See Reading the Robusta UI Token from a secret in HolmesGPT to configure Holmes to read the token

Alert Manager is not working¶

Not getting alert manager alerts

Receiver url has namespace TBD

Tip

If you're using the Robusta UI, you can test alert routing by Simulating an alert.

AlertManager Silences are Disappearing

This happens when AlertManager does not have persistent storage enabled.

When using Robusta's embedded Prometheus Stack, persistent storage is enabled by default.
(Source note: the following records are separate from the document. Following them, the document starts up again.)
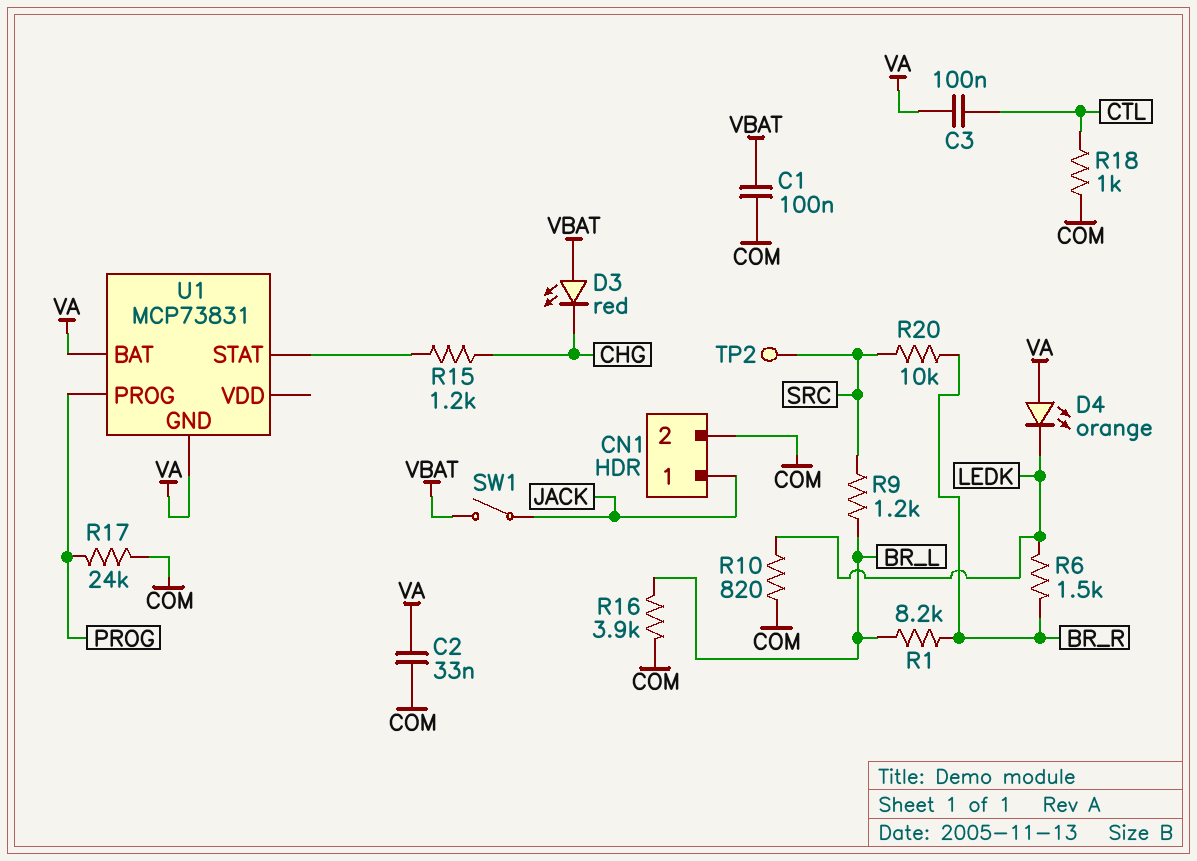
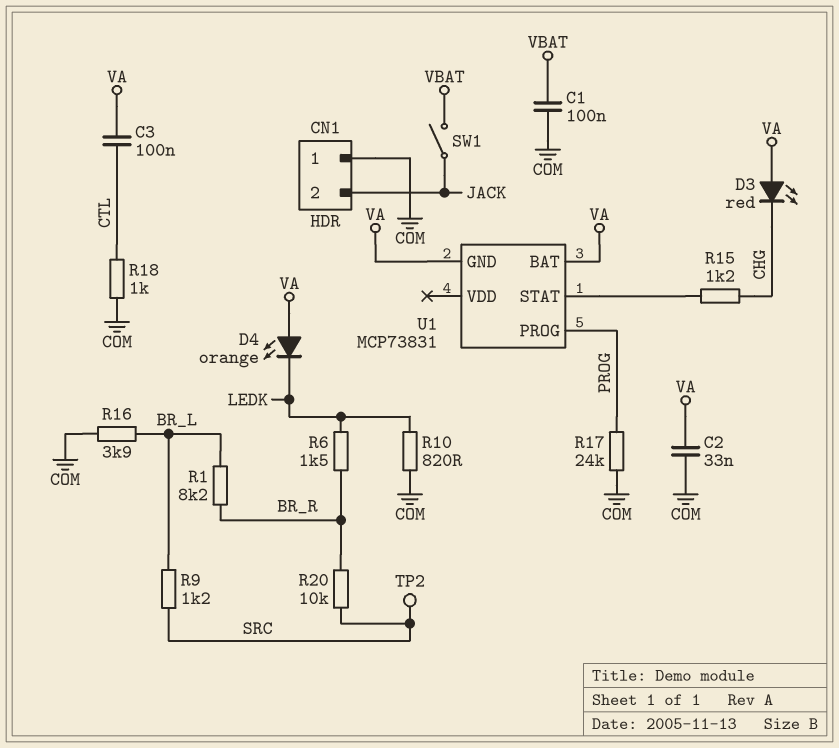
CN1 pin 1: JACK -> COM
CN1 pin 2: COM -> JACK
D3: LED red (A VBAT, K CHG) -> LED red (A VA, K CHG)

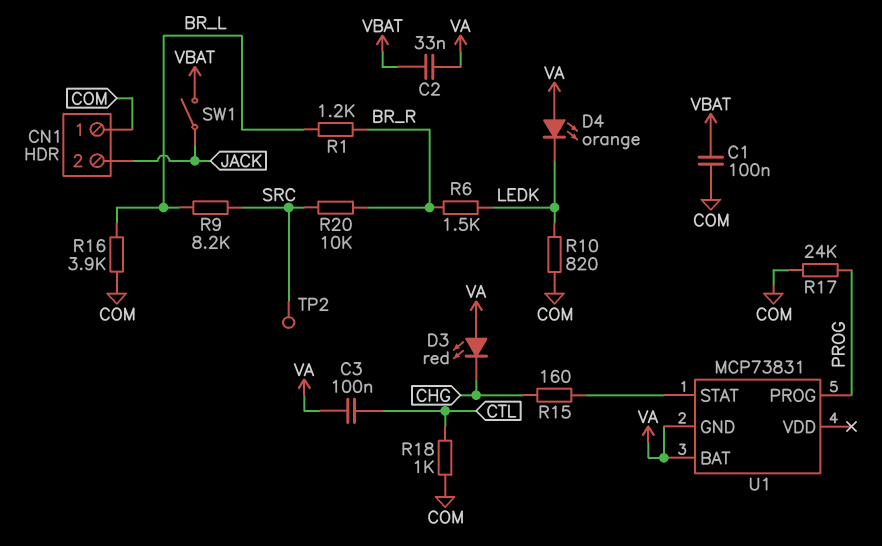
C2: 33nF (COM, VA) -> 33nF (VA, VBAT)
R1: 8.2k (BR_L, BR_R) -> 1.2k (BR_L, BR_R)
R9: 1.2k (BR_L, SRC) -> 8.2k (BR_L, SRC)
R15: 1.2k (CHG, U1/STAT) -> 160 (CHG, U1/STAT)

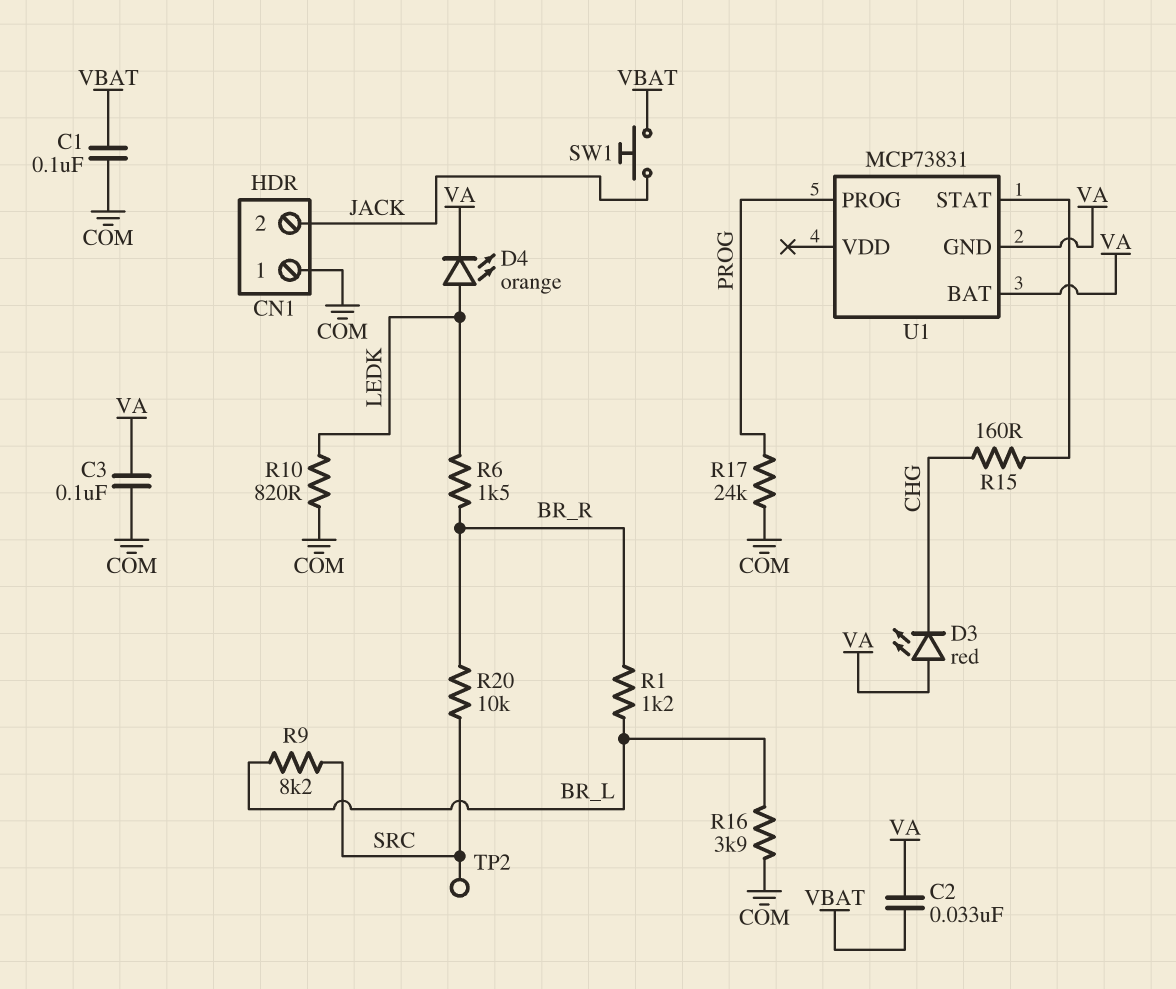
C3: 100nF (CTL, VA) -> 100nF (COM, VA)
D4: LED orange (A VA, K LEDK) -> LED orange (A LEDK, K VA)
R18: 1k (COM, CTL) -> none
SW1: switch (JACK, VBAT) -> button (JACK, VBAT)

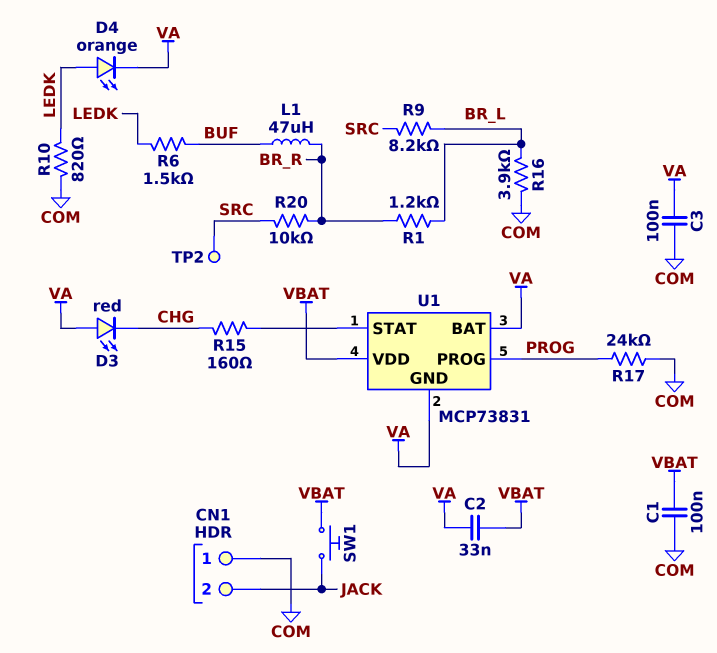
L1: none -> 47uH (BR_R, BUF)
R6: 1.5k (BR_R, LEDK) -> 1.5k (BUF, LEDK)
U1 pin VDD: none -> VBAT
For other Prometheus distributions set the following Helm value (or it's equivalent):

# this is the setting in in kube-prometheus-stack
# the exact setting will differ for other Prometheus distributions
alertmanager:
  alertmanagerSpec:
    storage:
      volumeClaimTemplate:
        spec:
          accessModes: ["ReadWriteOnce"]
          resources:
            requests:
              storage: 10Gi

CRD issues¶

CustomResourceDefinition.apiextensions.k8s.io "prometheuses.monitoring.coreos.com" is invalid: metadata.annotations: Too long

This is often a CRD issue which can be fixed by enabling server-side apply option as shown below. Check out this blog to learn more.

one or more objects failed to apply... CustomResourceDefinition.apiextensions.k8s.io "prometheusagents.monitoring.coreos.com" is invalid

This indicates potential discrepancies between the version of Prometheus you are trying to use and the version of the CRDs in your cluster.

Follow this guide for upgrading CRDs from an older version.

CustomResourceDefinition.apiextensions.k8s.io "prometheuses.monitoring.coreos.com" is invalid

This indicates potential discrepancies between the version of Prometheus you are trying to use and the version of the CRDs in your cluster.

Follow this guide for upgrading CRDs from an older version.